During a meeting of the Monetary Policy Committee of the Turkish Central Bank, it was decided to raise the interest rate by 2% to 17%, from 15% to 17%.
In the announcement of the Monetary Policy Committee of the Turkish Central Bank, the following was recorded:
“Data on the global economy indicate the continuation of the partial recovery that began in the third quarter.
However, despite the positive developments related to the Coronavirus vaccine, doubts about the global economy persist due to the recent increase in COVID-19 cases.
National income data and indicators for the last quarter indicate a strong trajectory in economic activity.
However, the restrictions imposed by the increasing number of cases create uncertainty regarding the short-term outlook for economic activity, particularly in the services sector.
On the other hand, domestic demand, bolstered by the cumulative effects of high loan growth during the epidemic period, increases the current account deficit.

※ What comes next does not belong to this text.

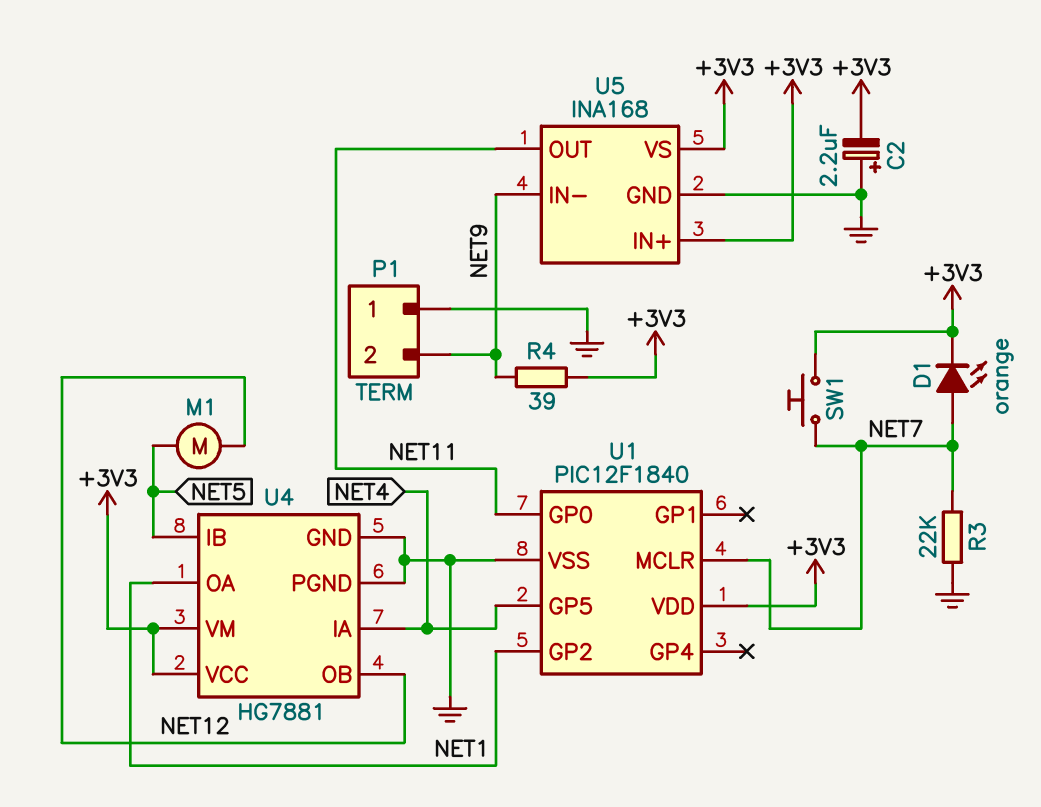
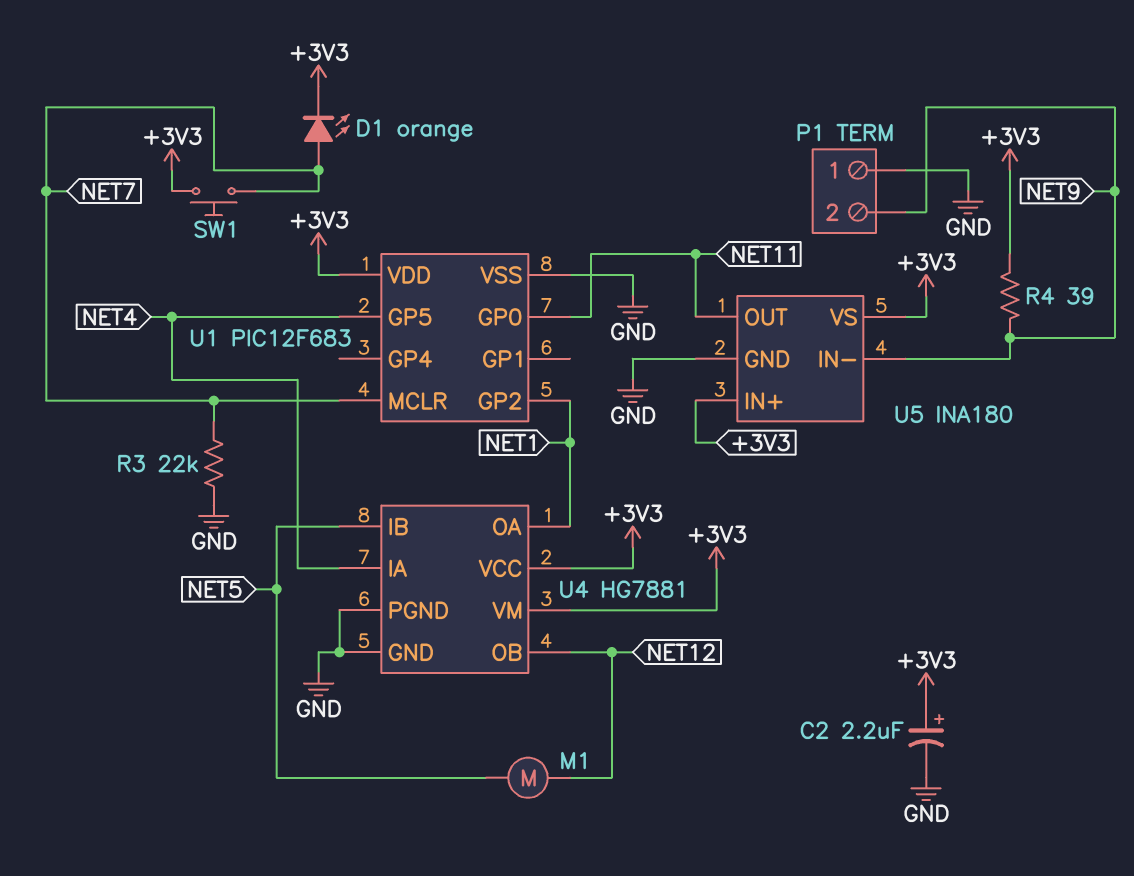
C2: 2.2uF (plus GND, minus +3V3) -> 2.2uF (plus +3V3, minus GND)
U1: PIC12F1840 -> PIC12F683
U5: INA168 -> INA180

Strong monetary tightening
The Turkish Central Bank statement emphasized that the conditions of domestic demand and the effects of the cumulative cost, especially the exchange rate, the rise in food and other global commodity prices and the deterioration of inflation expectations, still negatively affect the pricing behavior and inflation expectations.
Accordingly, the committee decided to conduct strong monetary tightening, taking into account the targeted expectations of the end of the year 2021, in order to eliminate risks related to inflation expectations, control inflation expectations, and restore the process of reducing inflation as soon as possible.
The strict monetary position will be maintained during the coming period, taking into account all the factors affecting inflation, until strong indicators are formed indicating a permanent decline in inflation and price stability.
It has been assessed that the permanent establishment of a low inflation environment will positively affect the macroeconomic and financial stability through reduced premiums for the country ‘s risk, the initiation of reverse currency exchange, the increasing trend in foreign exchange reserves and the permanent decline in financing costs.